Shopify's stock (SHOP) (SHOP.TO) fell 14 per cent on Tuesday after the company announced it would be laying off 10 per cent of its staff, a move that comes as it grapples with a slowdown in e-commerce growth.
Chief executive officer Tobi Lütke said in a memo sent to employees on Tuesday that the company had expanded rapidly in the wake of the COVID-19 pandemic's e-commerce boom, betting that the share of online purchases in the retail space would permanently jump ahead by five to 10 years.
"It's now clear that bet didn't pay off. What we see now is the mix reverting to roughly where pre-COVID data would have suggested it should be at this point. Still growing steadily, but it wasn't a meaningful 5-year leap ahead," Lütke wrote.
"Ultimately, placing this bet was my call to make and I got this wrong. Now, we have to adjust. As a consequence, we have to say goodbye to some of you today and I'm deeply sorry for that."

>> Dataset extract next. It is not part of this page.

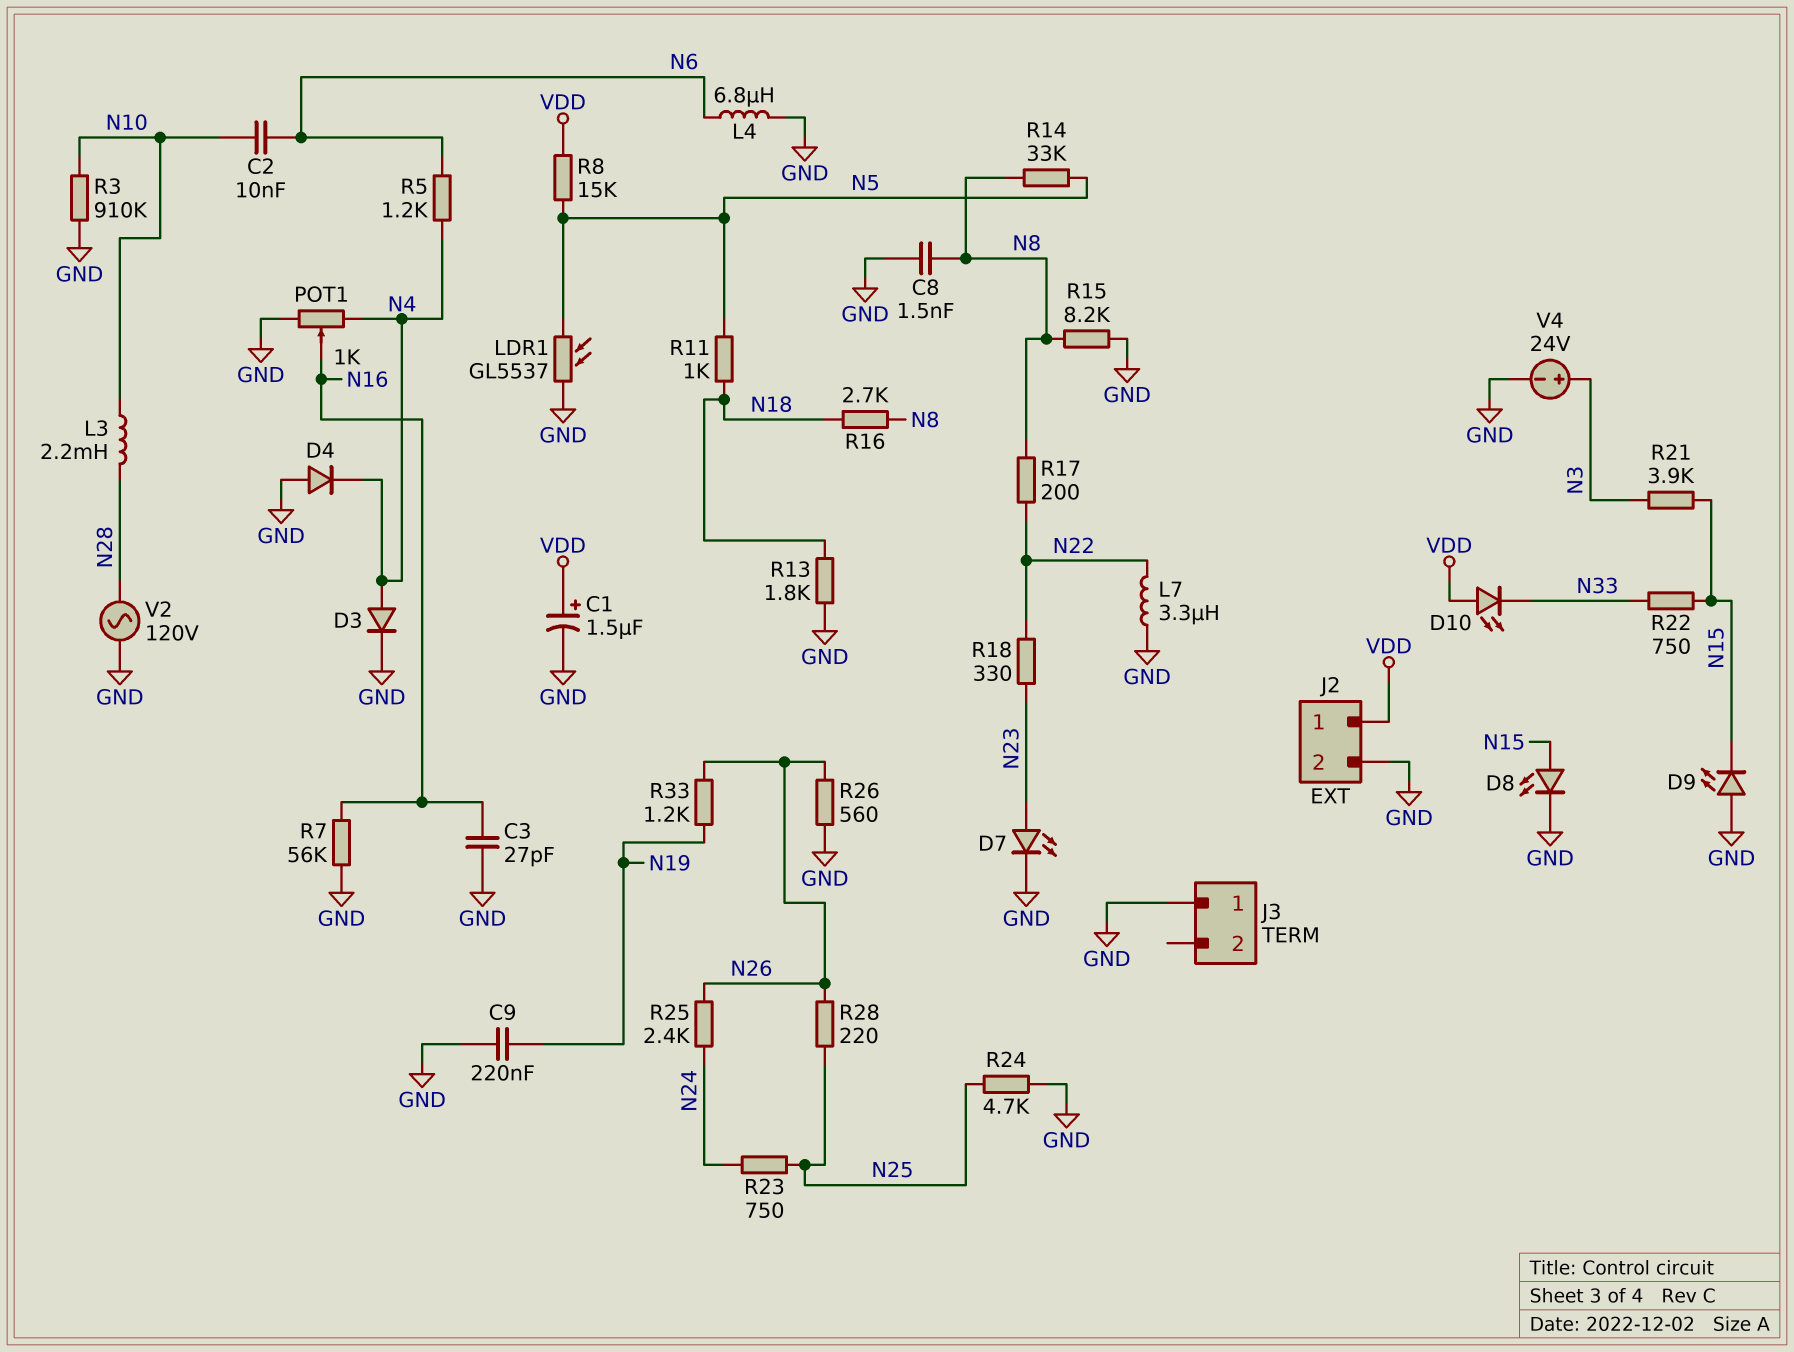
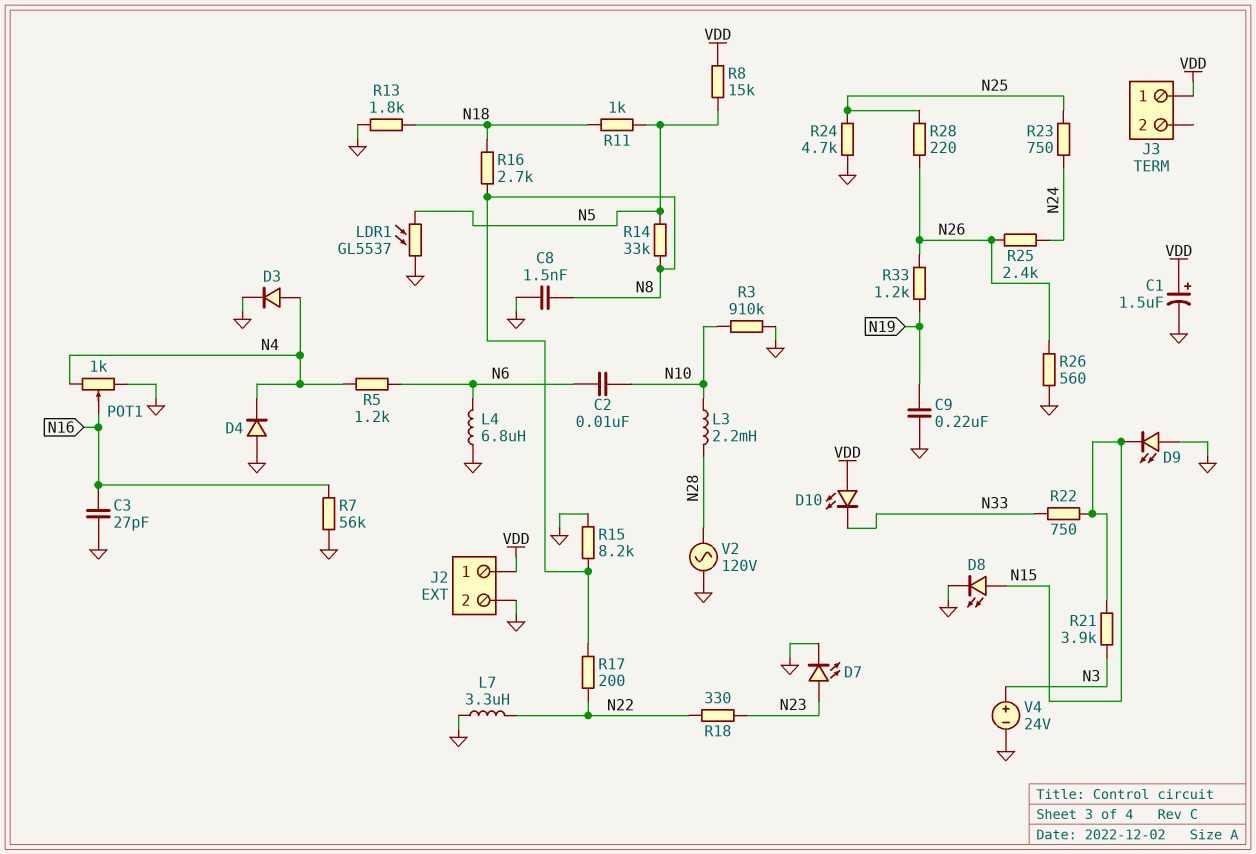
J3 pin 1: GND -> VDD

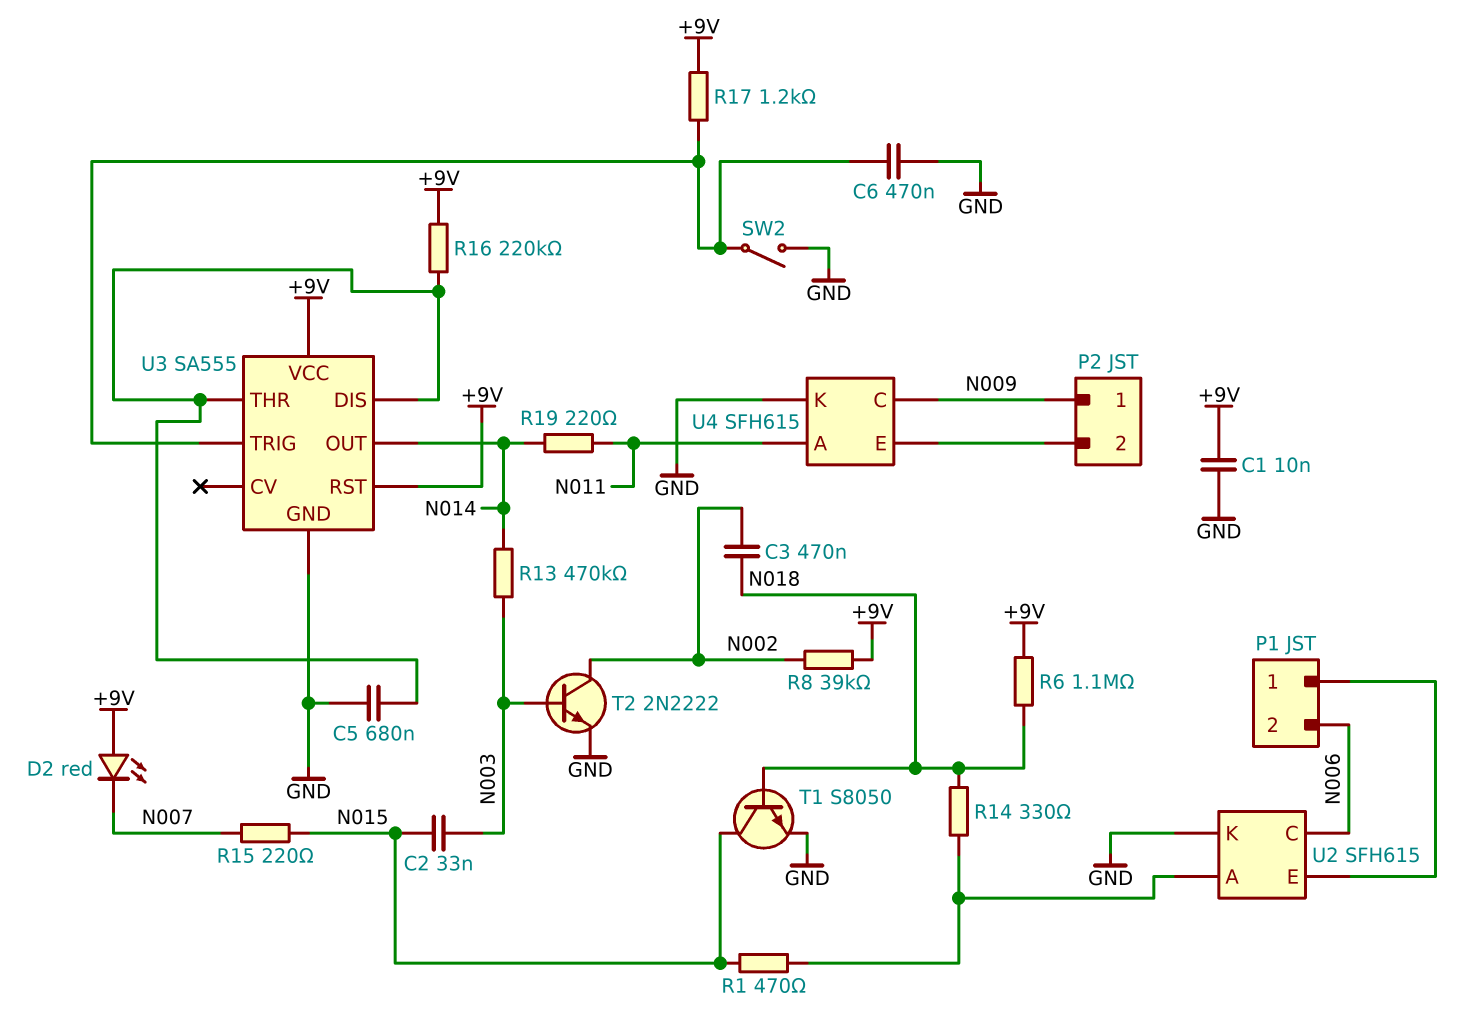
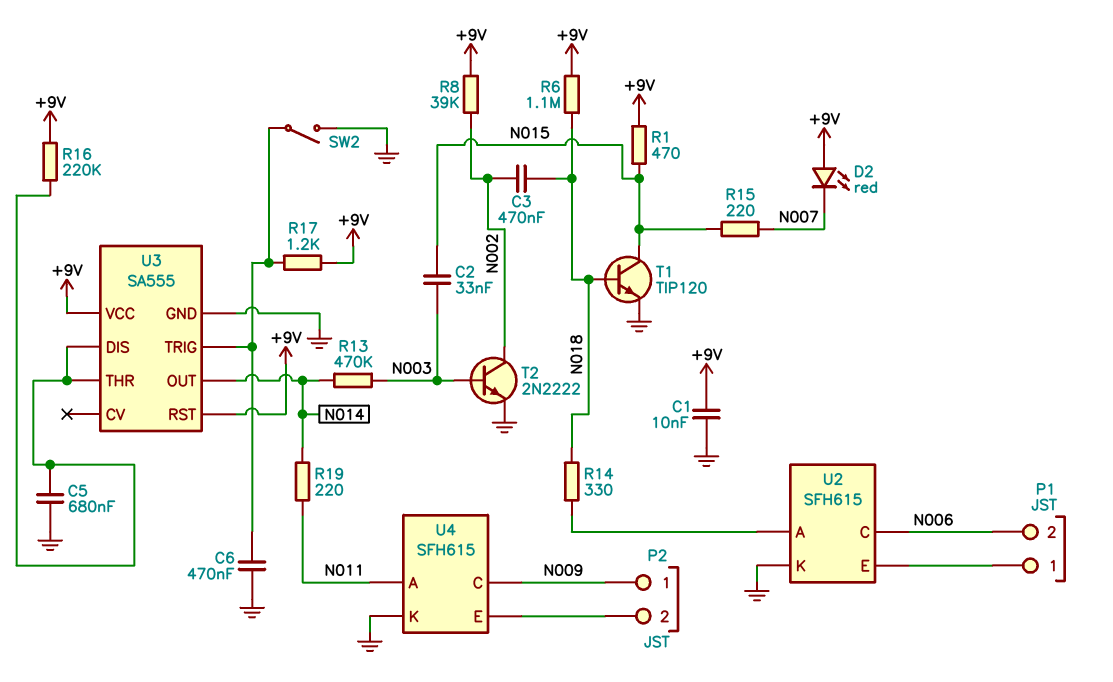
R1: 470 (N015, U2/A) -> 470 (+9V, N015)
T1: NPN S8050 (B N018, C N015, E GND) -> NPN TIP120 (B N018, C N015, E GND)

Shares of Shopify closed the trading day Tuesday on the Toronto Stock Exchange at $40.69, a decline of nearly 14 per cent. The e-commerce company's stock is down nearly 74 per cent so far this year.
The layoffs will impact approximately 1,000 workers across a range of roles, including recruiting, support and sales. Lütke says the company will also be eliminating "over-specialized and duplicate roles" and roles that were "convenient to have but too far removed from building products."
Shopify saw its business rapidly expand through the COVID-19 pandemic, with quarterly revenues surpassing the $1 billion mark for the first time in the company's history one year ago. As it continued to expand its list of merchants – from 1.7 million to more than two million in 2021 – it also added more than 3,000 employees by the end of last year, the company said in its management proxy circular released in April.
But the company has been struggling through the post-pandemic recovery amid a broader tech rout and as demand for online shopping moderates from COVID-19 highs.
Incorrect assumptions are largely to blame for Shopify's follies, said Neil Saunders, managing director of GlobalData, in a note to investors.
"Put bluntly, this was a huge strategic mistake that was driven by an insufficient understanding of customer behaviour, a lack of rigour in analyzing the market, and a bit of hubris," he said.
But Shopify is not alone in laying off workers. Over the last few months, Wealthsimple, Klarna, Twitter and Netflix have all shed staff as investor exuberance around tech stocks faded, inflation soared to an almost 40-year high and recession rumours loomed.
Shopify says laid-off employees will receive 16 weeks of severance pay, plus an additional week for every year worked at the company. It will also remove any equity cliffs – the minimum time required before an employee can receive benefits – and extend medical benefits. The company will also offer career coaching services, pay for internet costs during the severance period and offer a "kickstart allowance" to purchase new laptops.
Shopify will report its second-quarter results on Wednesday.